Es decir, un amplio margen de ganancia, sin responsabilidad ni obligación alguna de las grandes corporaciones, tanto nacionales como internacionales, para con el país ni con la masa trabajadora. Lo único que les interesa es saquear el país, contando con el Estado a su lado y totalmente bajo su control.
Son las condiciones más indignas y humillantes contra toda una nación las que ha impuesto la ultraderecha, impulsada por ese exacerbado egoísmo apátrida y miserable. Es una humillación que durará generaciones, donde ninguna norma, ley o Estado de derecho será válido mientras se contraponga a ese saqueo y pillaje, propios de las bandas más nefastas y criminales.
Ya no hay recato en nada; la entrega es total de toda una nación a las fauces de una bestia para que estruje toda la carne y la sangre de millones de pueblos, en las condiciones más indignas, casi como si fueran esclavos de milenios atrás.
El capitalismo ya no tiene reparos en expresar su esencia antihumana y depredadora; se presenta como tal para destruir al ser humano y a la naturaleza, dado que se juega su propia extinción.
Unas veces lo hace triturando carne humana, como ocurre con las guerras y los exterminios de hoy; otras veces, mediante la más inmisericorde explotación y opresión. La guerra es total porque se trata de su supervivencia.

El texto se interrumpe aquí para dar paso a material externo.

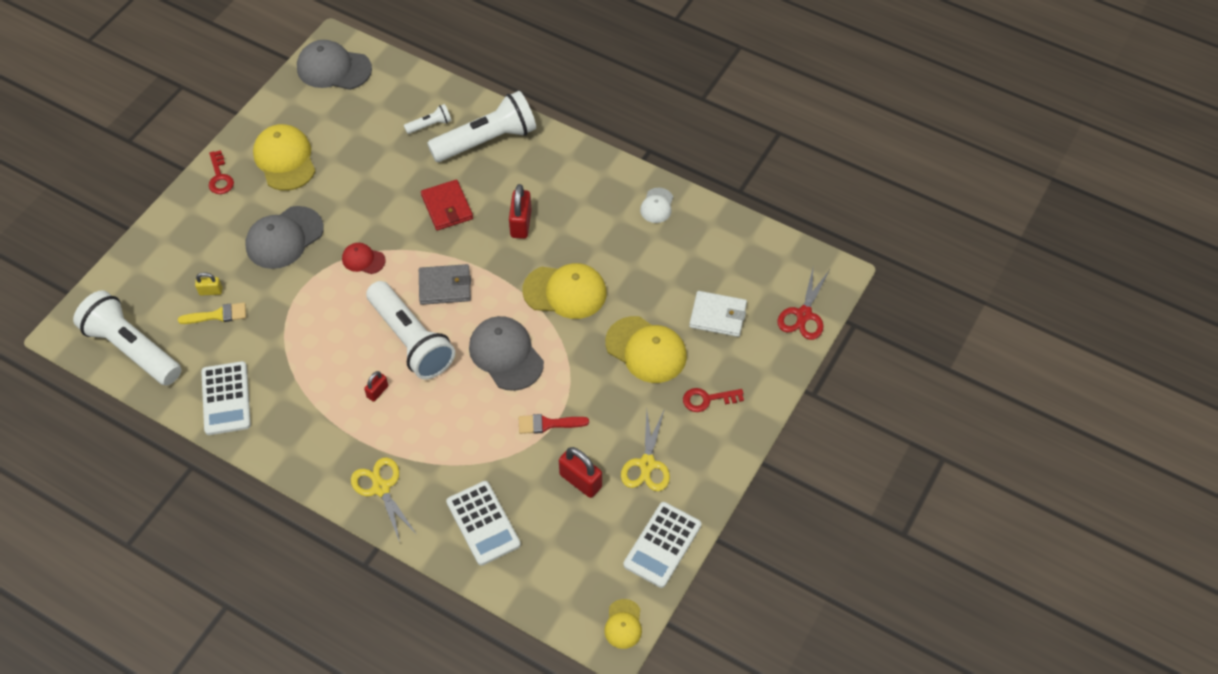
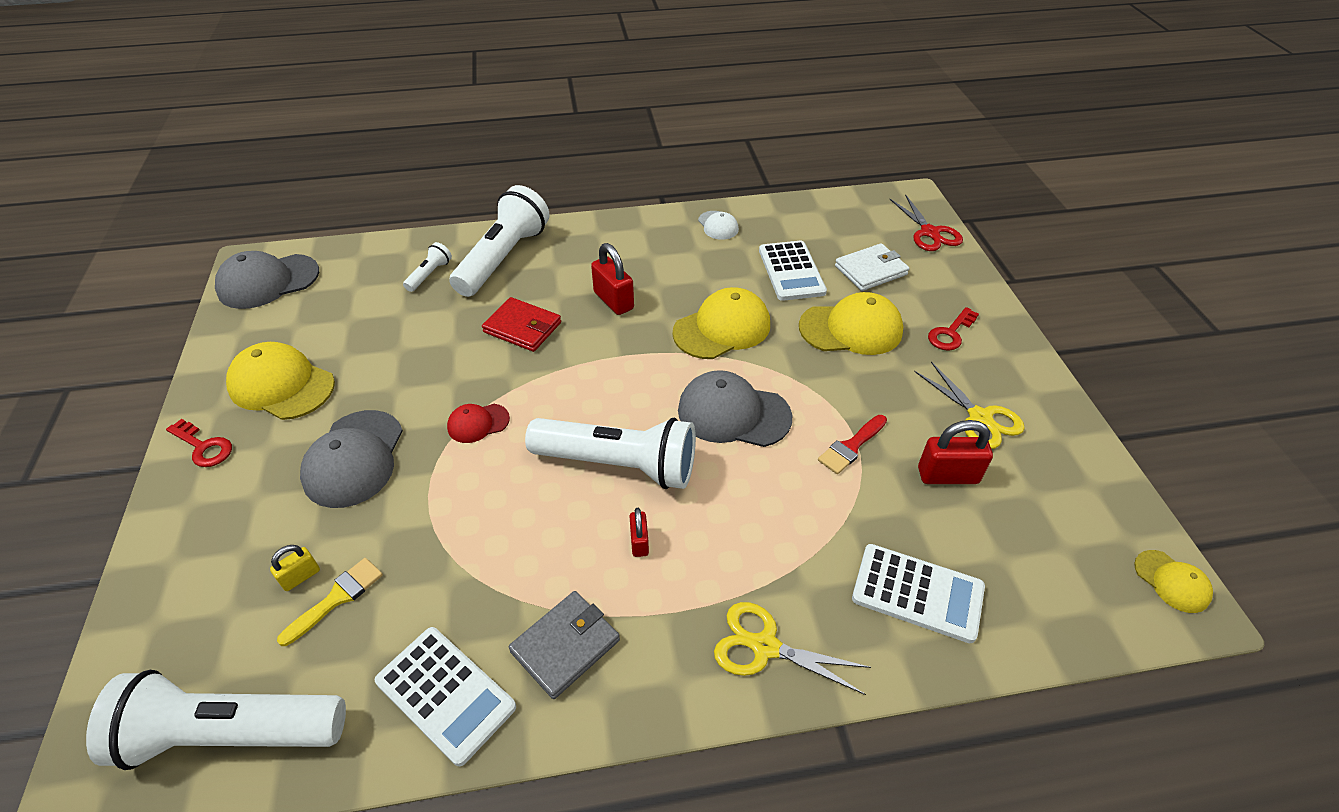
camera: 40 degrees left, 10 degrees down
(445, 286) = (598, 394): grey wallet -> grey wallet (565, 646)
(662, 545) = (1091, 477): white calculator -> white calculator (791, 271)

Los pueblos deben entenderlo: no es solo el Perú, es un fenómeno mundial. Lo podemos ver todos los días en los hechos cotidianos, incluso desde los análisis más empíricos. Entonces, se prepara a una parte del mundo, o a todo el mundo, para el escenario que se viene como parte de la prolongación de un sistema moribundo, como es ese "nuevo orden mundial", que barrerá todo el liberalismo surgido de las revoluciones burguesas y los principios sobre los que se construyó esta sociedad, para imponer una dictadura corporativa a mansalva. Es decir, el ultraliberalismo, posdemocrático, posmoderno y neofascista en su máxima expresión.